Listed records —

◇ ◇ ◇ ◇ ◇

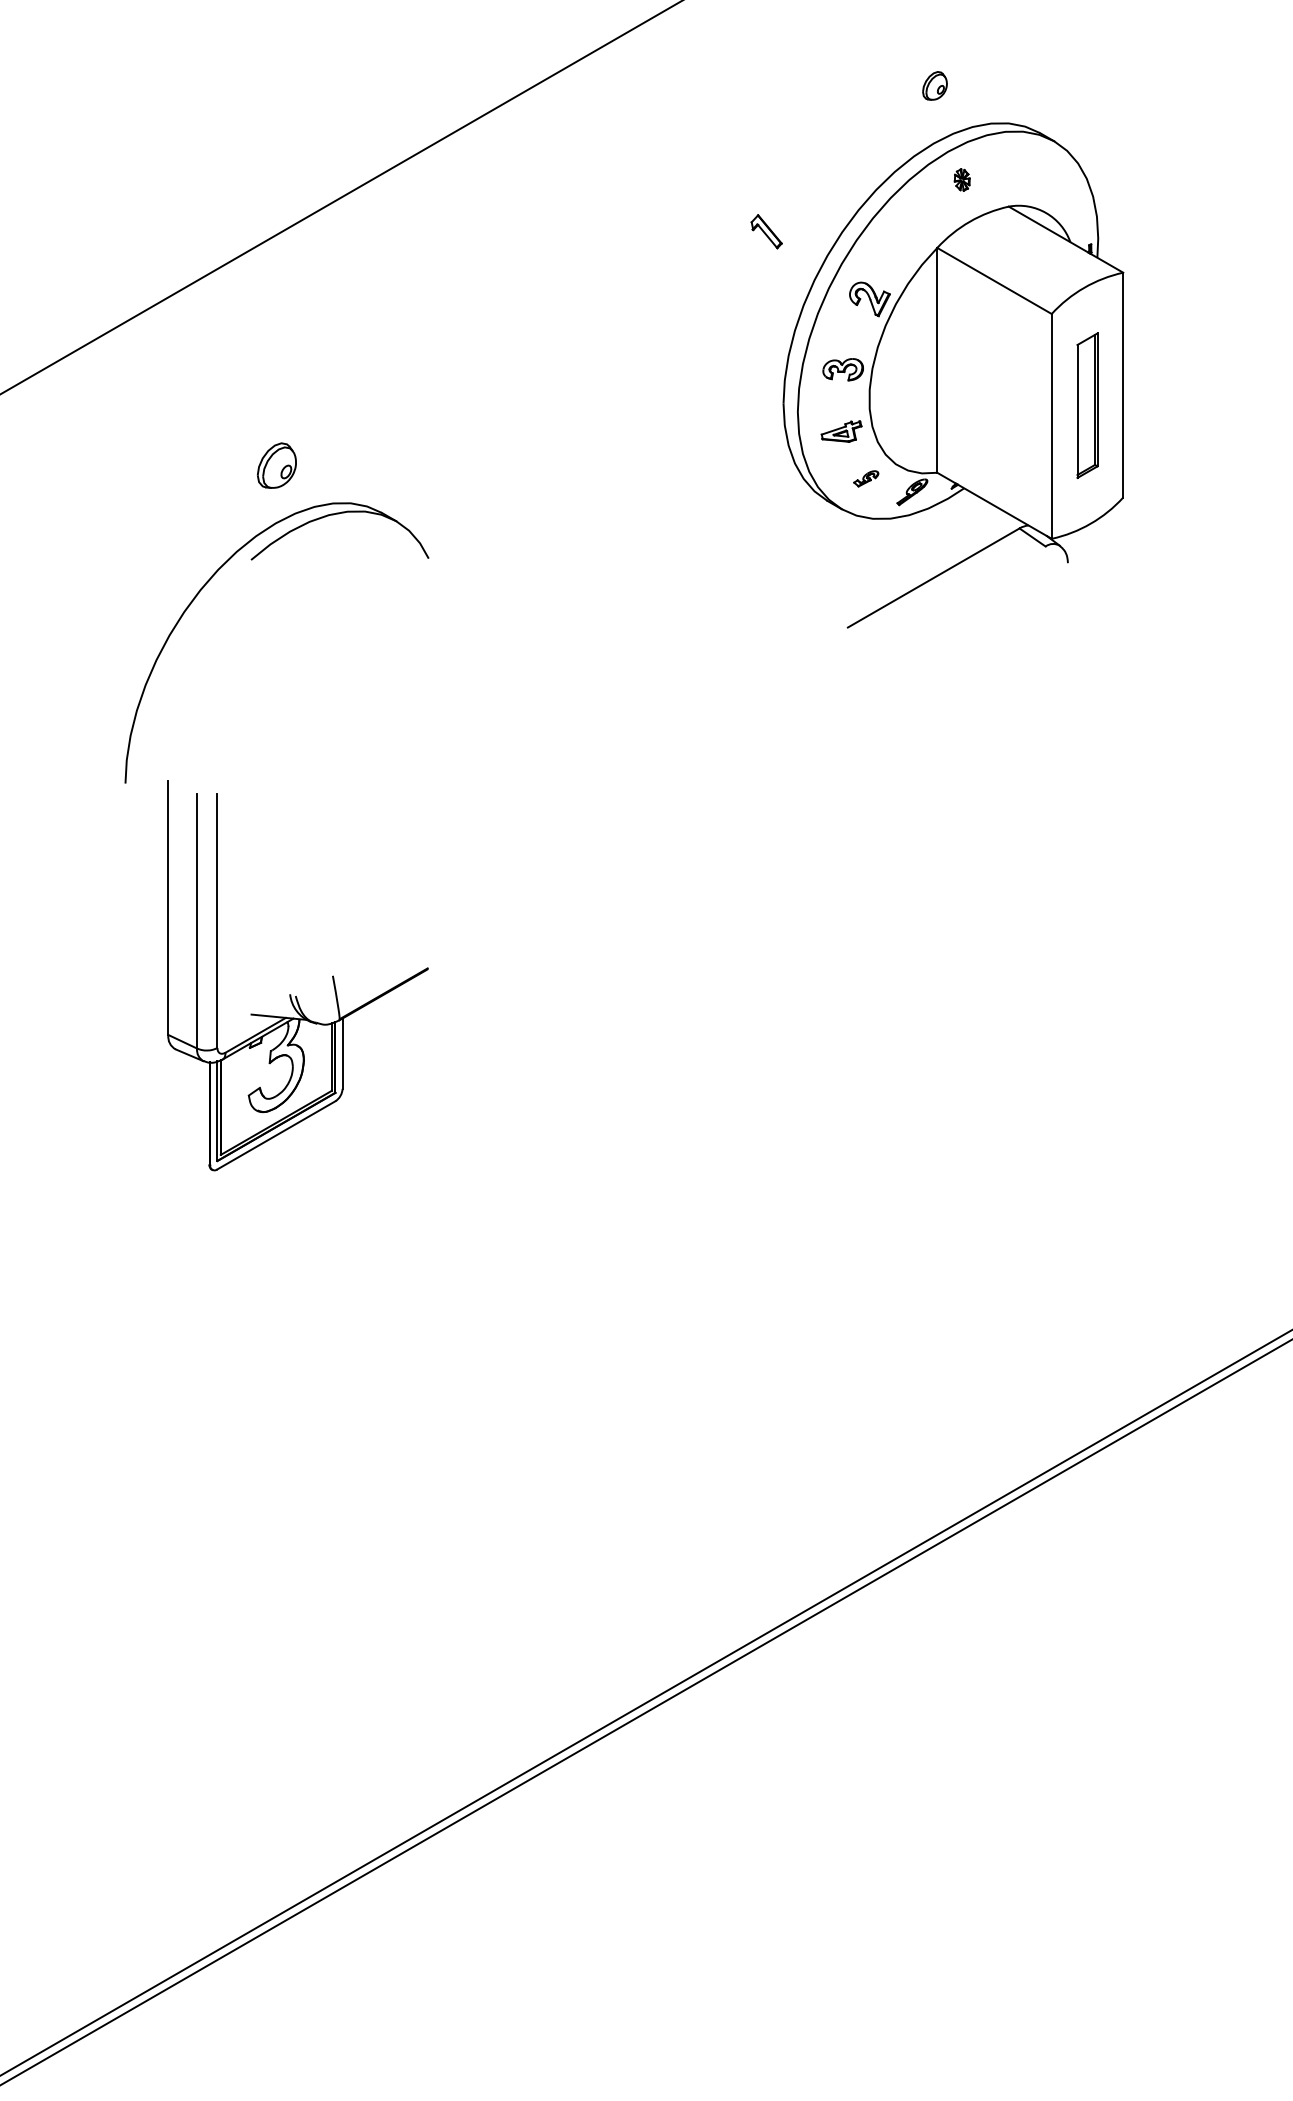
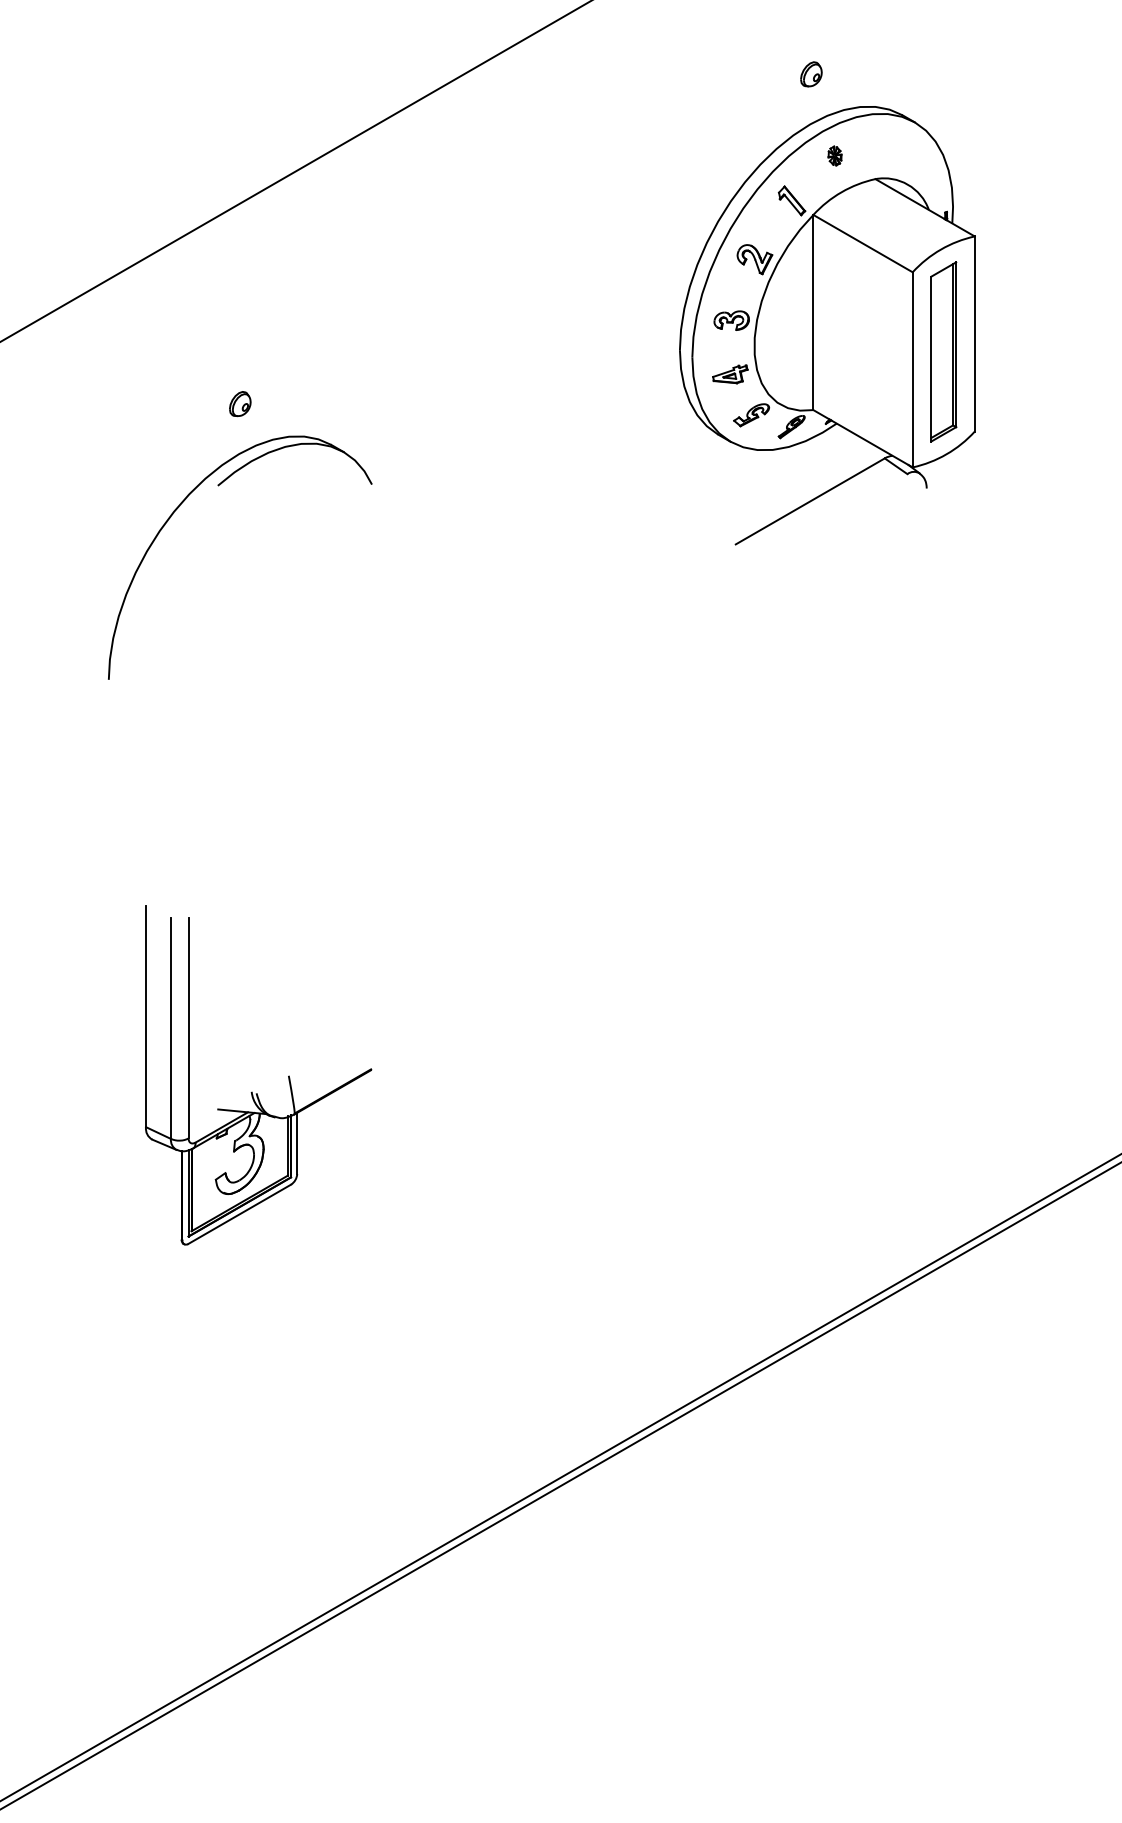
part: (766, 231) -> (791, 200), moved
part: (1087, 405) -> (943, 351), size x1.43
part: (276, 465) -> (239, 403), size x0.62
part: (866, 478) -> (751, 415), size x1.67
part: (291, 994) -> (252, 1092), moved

◇ ◇ ◇ ◇ ◇

Work instructions — Print the listing verbatim, images excluded.

Output below —
part: (766, 231) -> (791, 200), moved
part: (1087, 405) -> (943, 351), size x1.43
part: (276, 465) -> (239, 403), size x0.62
part: (866, 478) -> (751, 415), size x1.67
part: (291, 994) -> (252, 1092), moved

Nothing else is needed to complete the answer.